O domingo já estava terminando quando chegamos em casa. A casa de perna pro ar, o cansaço se fazendo sentir... e uma brisa leve de folhas soprando por dentro da gente, atiçando as esperanças já  quase esquecidas do morno da brasa.

Imagem: www.gettyimages.com

15 outubro, 2010

Expecto Patronum

"Ninguém abra a sua porta
para ver que aconteceu:
saímos de braço dado,
a noite escura mais eu".
(Cecília Meireles)

Pior mesmo é quando a noite invade a gente. É tanto absurdo que, juro, parece que se aproximou de mim um dementador...

Dá licença que vou ali, respirar um pouquinho, tomar um ar, me concentrar em outra coisa, para ver se vislumbro um Patronum bem bonito e forte para tirar de dentro de mim essa desesperança.

13 outubro, 2010

pequenino conto de terror e ternura


Ele foi minha primeira paixão. Amor, já tinha tido alguns; poucos, já que nem acabara de dobrar a esquina da infância. Alguns: platônicos, enrolados, feitos de olhares de longe na hora do intervalo escolar ou de timidez, nos bailinhos e festas. Mas paixão? Só com ele mesmo.

Uma noite, devia ser dezembro, estávamos namorando na rua dele quando ouvimos uma freada brusca e, em seguida, um carro acelerando. Corremos para ver o que era e encontramos já uma pequena aglomeração se formando, em torno de um gatinho atropelado. Não olhei direto, aflita com a morte tão próxima - ainda mais tão de repente, esquecida que estava de que o corpo é também peso frágil  (naquele momento, o corpo era só leveza de pelos arrepiados). Ele sim, mais corajoso, olhou, chegou perto, reconheceu o bichinho, lamentou. Lamentamos. A morte do gato e a covardia do motorista.
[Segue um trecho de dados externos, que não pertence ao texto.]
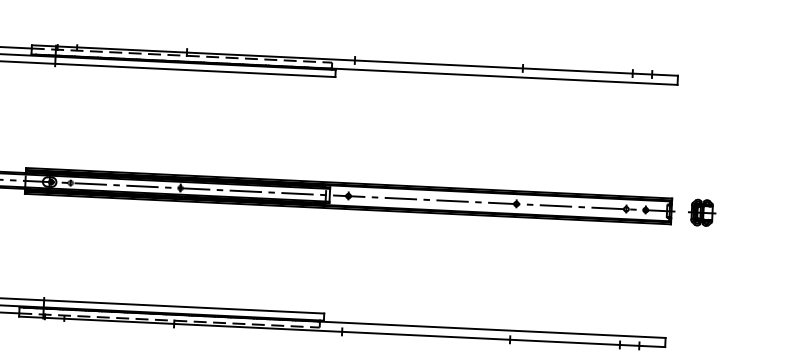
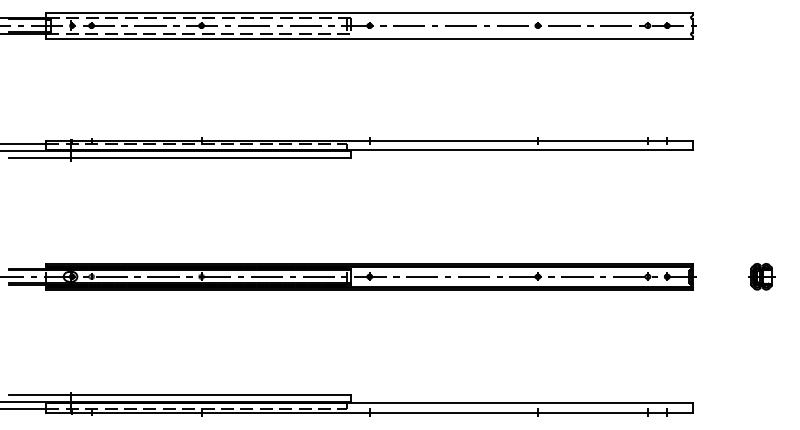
part: (701, 212) -> (761, 276), moved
Constatada a morte, era a hora de contar à dona. De novo, o único corajoso foi ele - tocou a campainha, acolheu os conselhos de ser suave... e, mal a dona do gatinho surgiu à porta, disparou à queima-roupa: "um motorista atropelou um gato. Era o seu".

Boquiaberta a menina. Boquiabertos todos nós, ali em volta. Era isso então a suavidade? Atropelar as palavras, atropelar com palavras?
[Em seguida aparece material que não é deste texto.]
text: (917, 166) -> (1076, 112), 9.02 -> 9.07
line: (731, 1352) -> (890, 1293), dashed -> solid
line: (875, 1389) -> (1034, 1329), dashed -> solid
Me deu um susto, aquele menino. As farpas do desajeito fazendo cicatriz no veludo da sua companhia. Me encantou, também, sua honestidade crua, sua coragem sem o pudor da pena. Os pés turvados de paixão se deixando lamber pela água límpida da ternura.

Imagem: Nacho Gomez

Cinco anos


E hoje é aniversário do Rodrigo: cinco anos. Tão pequeno, tão enorme, esse serzinho que é nosso companheiro.

Este ano ele dispensou a festa; preferiu ir para a praia, ter um tempo de atenção só pra ele sem competir com trabalho, tarefas da casa ou mesmo o nosso cansaço. Foi o que ele me explicou na sexta-feira antes da viagem: "viajar é bom, mãe, porque você e o papai não trabalham, descansam um pouquinho...". Mesmo com o frio e a chuva que nos trouxeram de volta antes do combinado, foi mesmo uma delícia passear com ele de mãos dadas pela areia, dar muitos abraços no mar gelado, catar conchinhas desconfiando de que ali dentro ainda tinha bicho, deixar pegadas na areia, fugir da chuva, vê-lo experimentar o pé de pato na piscina...
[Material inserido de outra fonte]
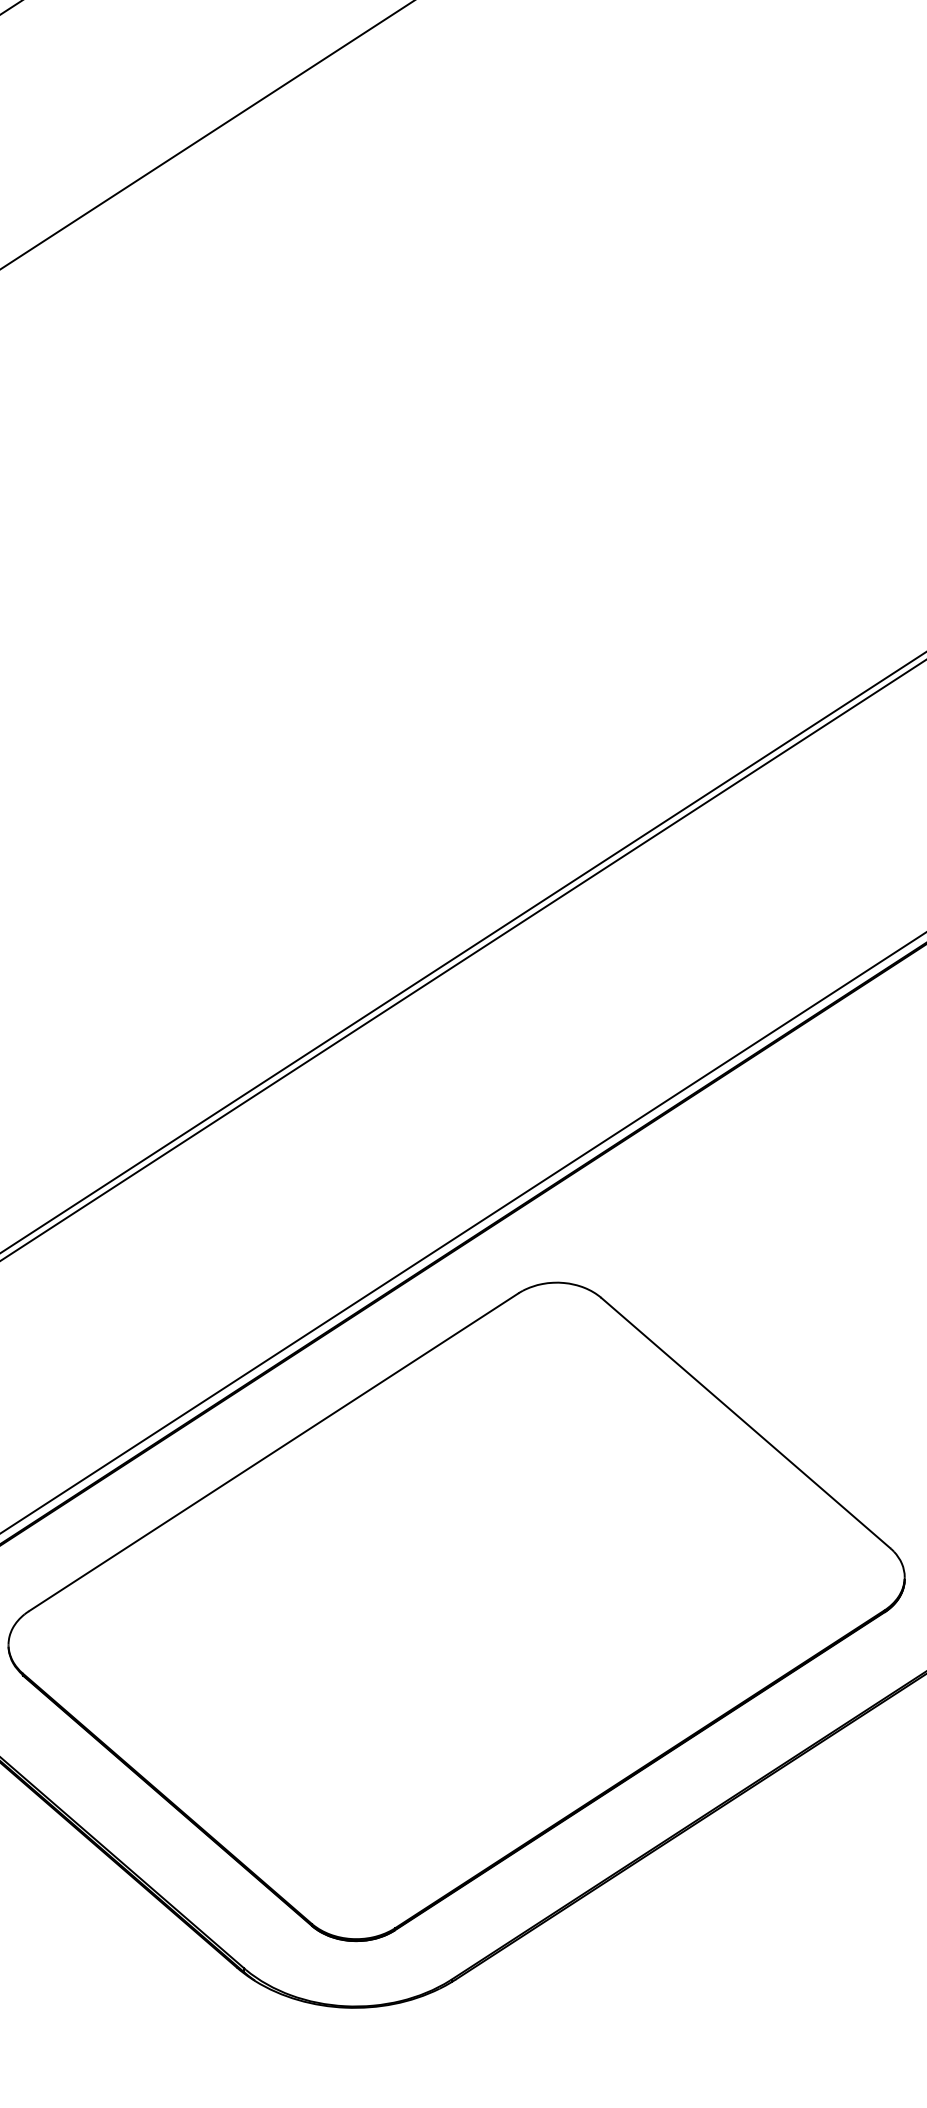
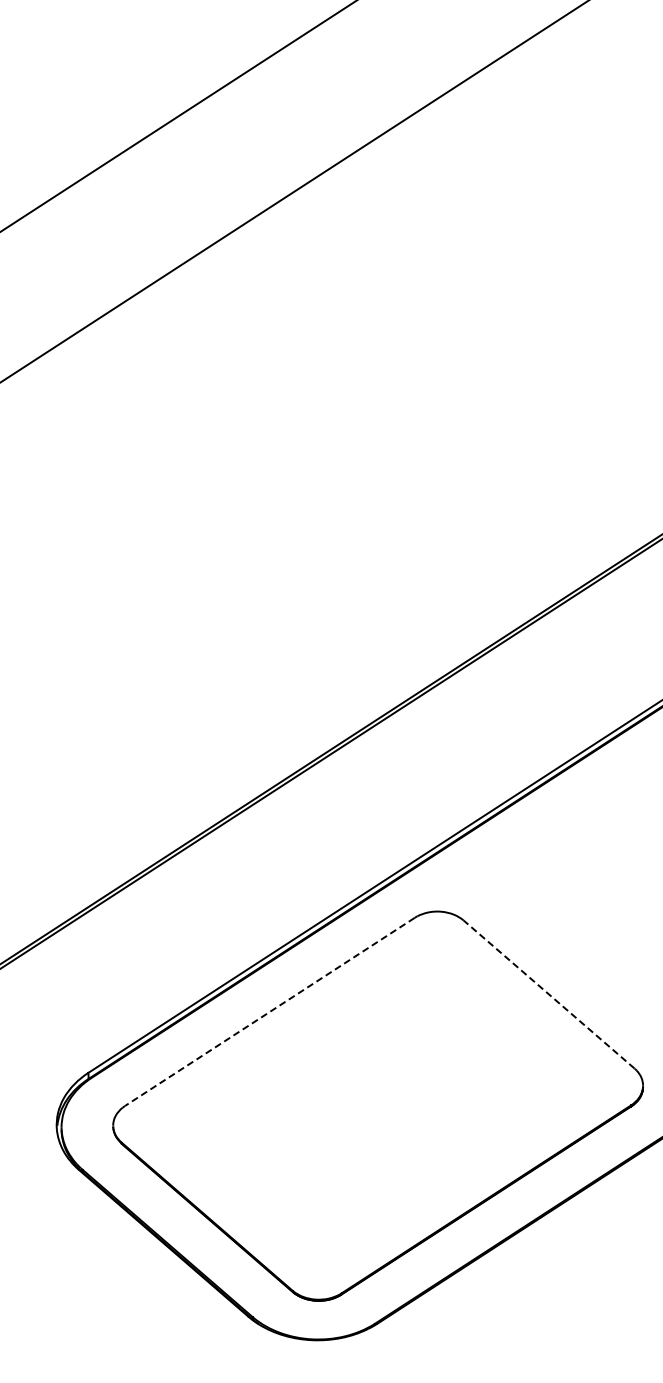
line: (744, 1422) -> (548, 994), solid -> dashed
line: (272, 1451) -> (269, 1011), solid -> dashed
Eu me surpreendo sempre, não posso negar. Com essa criança querida e tagarela; esse menino que já foi Gohan dentro da minha barriga, já foi bebê sempre no colo e agora é toda uma comprideza de pernas e braços, que se esticam elásticos para ampliar o mundo.

Na semana passada ele cortou o cabelo, e é sempre muito engraçado porque demoro a me reacostumar - fico estranhando, tomo sustos... reaprendo a vê-lo: a sobrancelha tão igualzinha à do pai, que estava escondida sob a franja, os olhões de mangá, de cílios tão compridos que chegam a fazer cócegas na vida toda vez que ele pisca. Todo misturado, mas tão ele mesmo, esse menino.

É tão pequenino, em tudo aquilo que ainda não conhece. E tão imenso, de tantas possibilidades. Super companheiro para passeios a pé, jogos de tabuleiro ou cartas, aventuras culinárias, viagens, danças, festas à fantasia, caretas estranhas, preguiças matinais, pinturas a dedo, brincadeiras de massinha e filmes de aventura. Cheio de doçuras e brabezas - ambas igualmente intensas.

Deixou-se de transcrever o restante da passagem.